Comment est né le projet de l'exposition ?
L'idée précède mon arrivée au Mucem, en 2022. Elle est née d'une discussion entre Jean-Pierre Blanc, directeur de la Villa Noailles à Hyères, lui-même pratiquant du naturisme, et Bernard Andrieu, professeur à l'Institut des sciences du sport et de la santé de l'université Paris Cité, qui s'intéresse aux pratiques corporelles. Nous avons constitué une équipe de six co-commissaires avec David Lorenté, doctorant à Paris Cité qui travaille sur la communauté historique de Physiopolis, ainsi que Julie Liger et Thomas Lequeu, de la Villa Noailles. Nous avons constaté qu'il n'y avait jamais eu d'exposition sur le sujet, dans aucune institution publique française. Il a été décidé de placer l'exposition au rez-de-chaussée du Mucem, ce qui lui accorde une grande visibilité, notamment auprès des publics qui se rendent au musée pour la première fois.
Vous retracez une histoire du naturisme plutôt institutionnelle, mettant de côté les lieux plus sauvages...
Nous avons fait le choix de raconter la fabrication d'une spécificité française : comment la France est-elle devenue la première destination au monde pour les touristes naturistes ? L'exposition s'ouvre sur les racines du mouvement qui mêlent hygiénisme, nudisme, végétarisme et activités de plein air, au début du XXe siècle dans un contexte plutôt bourgeois. Puis, nous présentons une série d'infrastructures dont la construction s'étend des années 1920 aux années 1950, et agrégeant des communautés spécifiques : Sparta-Club, Physiopolis, Héliopolis, Montalivet et le Cap d'Agde. Chacune est documentée à l'aide de dessins, de photographies, d'affiches et de revues, mais aussi d'objets divers, de plans et de maquettes. Nous proposons quelques focus : les plages de Thielle, en Suisse, et de Marseille dans les années 1930, la pratique du bronzage qui croît au début du XXe siècle, les spectacles nus et le nu dans la photographie d'avant-garde. Tout l'enjeu est de raconter les multiples formes que prend le naturisme avec comme constante l'utopie de faire communauté. Une partie des personnes qui le pratiquent se sont éloignées de la dimension militante initiale, notamment dans les lieux que nous avons étudiés, dans une revendication de liberté. À l'inverse, d'autres pratiquantes et pratiquants adoptent une approche politique de la nudité parfois en marge des communautés historiques, comme le montre la fin de l'exposition. Nous y abordons les questions actuelles, parmi lesquelles le souci écologique, l'intérêt pour un régime alimentaire végétarien et, plus largement, une aspiration à réformer la société dans une perspective décroissante. La diversité et l'inclusion au sein du mouvement sont évoquées, avec une approche du naturisme inclusive qui recoupe la lutte contre les discriminations : body shaming, racisme, sexisme, validisme.

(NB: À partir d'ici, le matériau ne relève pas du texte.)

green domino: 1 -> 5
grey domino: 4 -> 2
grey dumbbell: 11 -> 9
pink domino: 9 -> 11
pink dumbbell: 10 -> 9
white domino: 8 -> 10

Comment l'exposition est-elle reçue ?
Dans les médias, l'accueil est enthousiaste. C'est un sujet inédit, qui se prête bien à un certain besoin de légèreté par rapport à l'actualité. Du côté des publics, l'exposition fait venir des visiteuses et des visiteurs plutôt jeunes, intrigués par le sujet et ravis de découvrir la profondeur historique et scientifique du propos, loin d'une approche sensationnaliste. Les visites naturistes que nous organisons avec la Fédération française de naturisme sont populaires auprès d'un public qui n'est pas toujours familier avec le Mucem. Ce type de sujet est particulièrement pertinent pour un musée de société implanté à Marseille. On sent une attente pour parler du corps autrement que pour en faire la promotion ou, au contraire, comme l'objet de tabous.
S'il devait y avoir une suite au projet, quelle serait-elle ?
Je m'intéresse à l'influence de la loi sur le rapport au corps et sur les pratiques de la nudité. Les sociétés sont structurées par leur histoire et par un ensemble de systèmes mentaux, culturels et moraux, que le droit met en forme. Quelles sont les stratégies pour les contourner ? Il y a là des choses intéressantes qui permettent de s'interroger sur d'autres formes de nudité, qui ne sont pas forcément naturistes.